What is Home in a Changing World?
What is Home in a Changing World?
I spent some time with Nora Bateson in Sweden a couple of weeks back to learn more about Warm Data and Warm Data Labs. We did a few rounds of Warm Data Labs and the question that was asked for one round was "What is Home in a changing world?" I found the discussions that grew out of this question extremely interesting and deep and they revealed the complexity of the topic of home. While I cannot really repeat these discussions here, home has popped up again for me a couple of times since.
A friend replied to my reflections on place asking for the role of 'Home' when we talk about place. (How) is place connected to home? For a while I used to say "Home is where my suitcase is" and indeed, I often said "Let's go home" when I actually meant "Let's go back to the hotel." Another friend regularly uses the German term 'Heimat' (which I'd loosely translate with 'Home' even though I think actually has a more complex meaning) when he talks about his hometown, where he grew up - even though he does not live there anymore.
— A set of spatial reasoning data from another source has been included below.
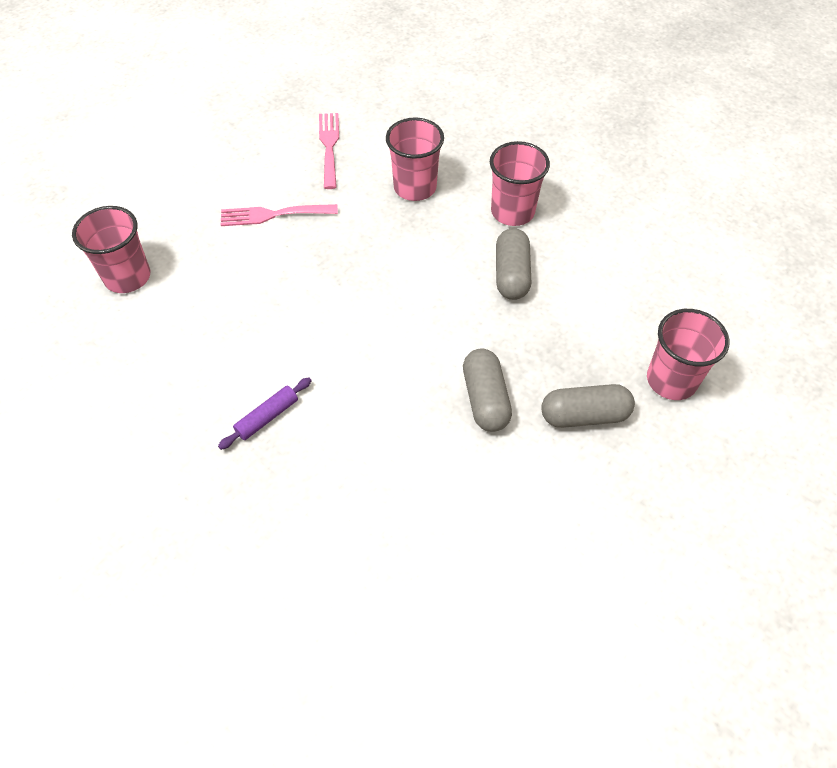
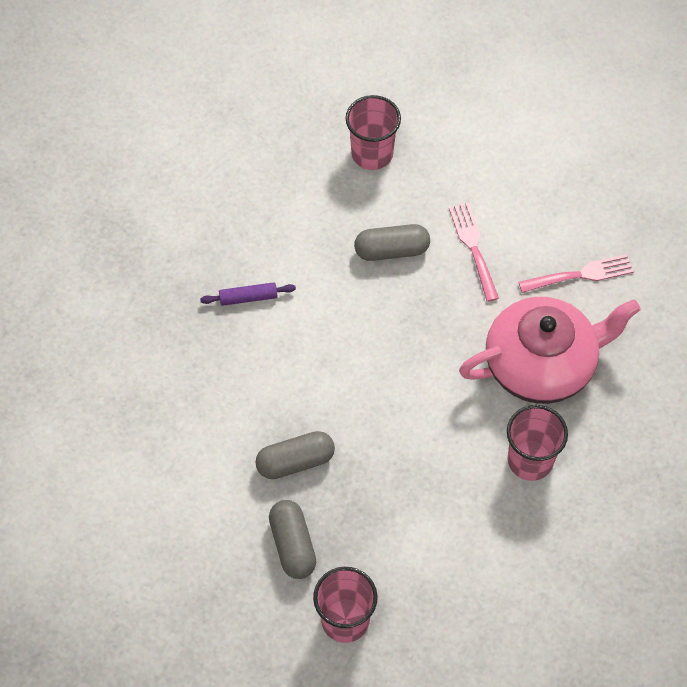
camera: 80 degrees right, 5 degrees up
(267, 417) = (248, 297): purple rolling pin -> purple rolling pin turned 45 degrees counterclockwise
(415, 187) = (542, 364): pink cup -> pink teapot
(511, 274) = (444, 468): grey capsule -> grey capsule (392, 250)

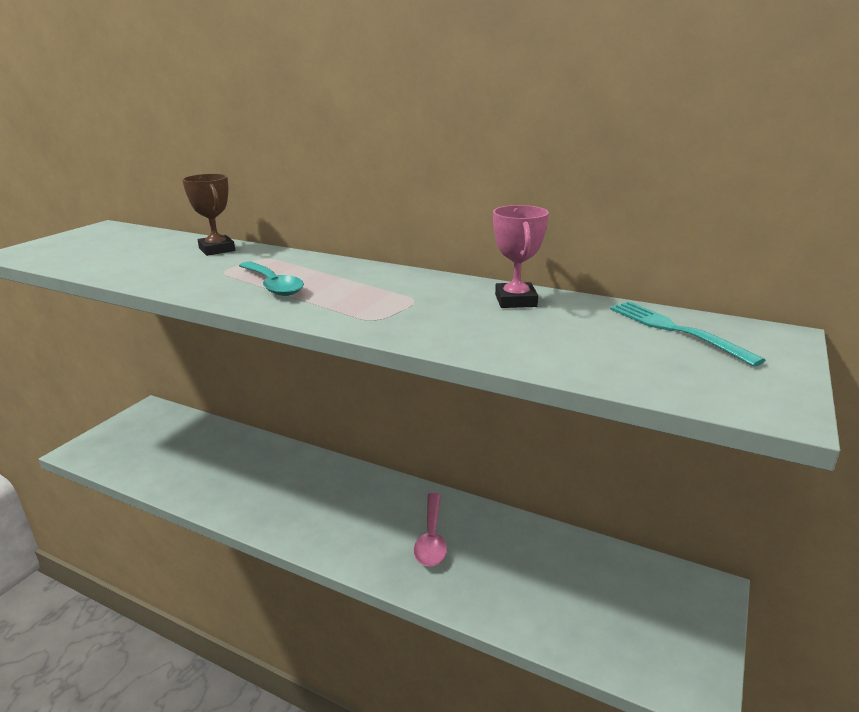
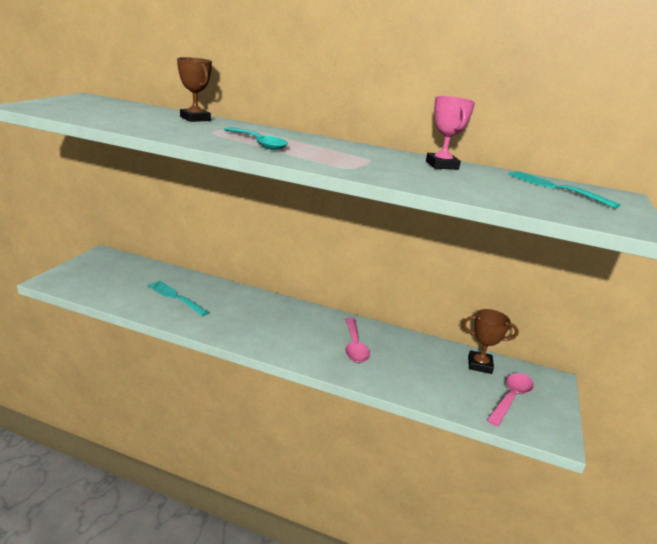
camera: 10 degrees left, 0 degrees up
(219, 468) = (176, 297): none -> turquoise fork
(604, 565) = (479, 365): none -> brown trophy
(640, 623) = (511, 398): none -> pink spoon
These are in a way two extremes - one very temporary and transient, not related to any place in particular, the other a constant in your life, the same physical place, even if you move around.
The question about what is home has also popped up again for me as we just returned back to our house in England after spending three months in Germany and Switzerland. I am originally from Switzerland and grew up there before deciding that it would be interesting to live somewhere else. I left Switzerland in 2009. Back then I thought it was rather dull and boring. I told people that I'm fed up with knowing every morning what would happen that day and where I would be in the evening. First I moved with my wife to Bangladesh for two years, quite a different place. Then we moved to the US and later to England. That was the time when I referred to home as where my suitcase is. But in recent years, there has been a growing draw from my 'place of origin' if you want - from Switzerland. When we spent some time there this past month I have to say it does feel like home in a way and I think I would love to return and live there again at some point. So I guess our sense of home can shift as we grow older.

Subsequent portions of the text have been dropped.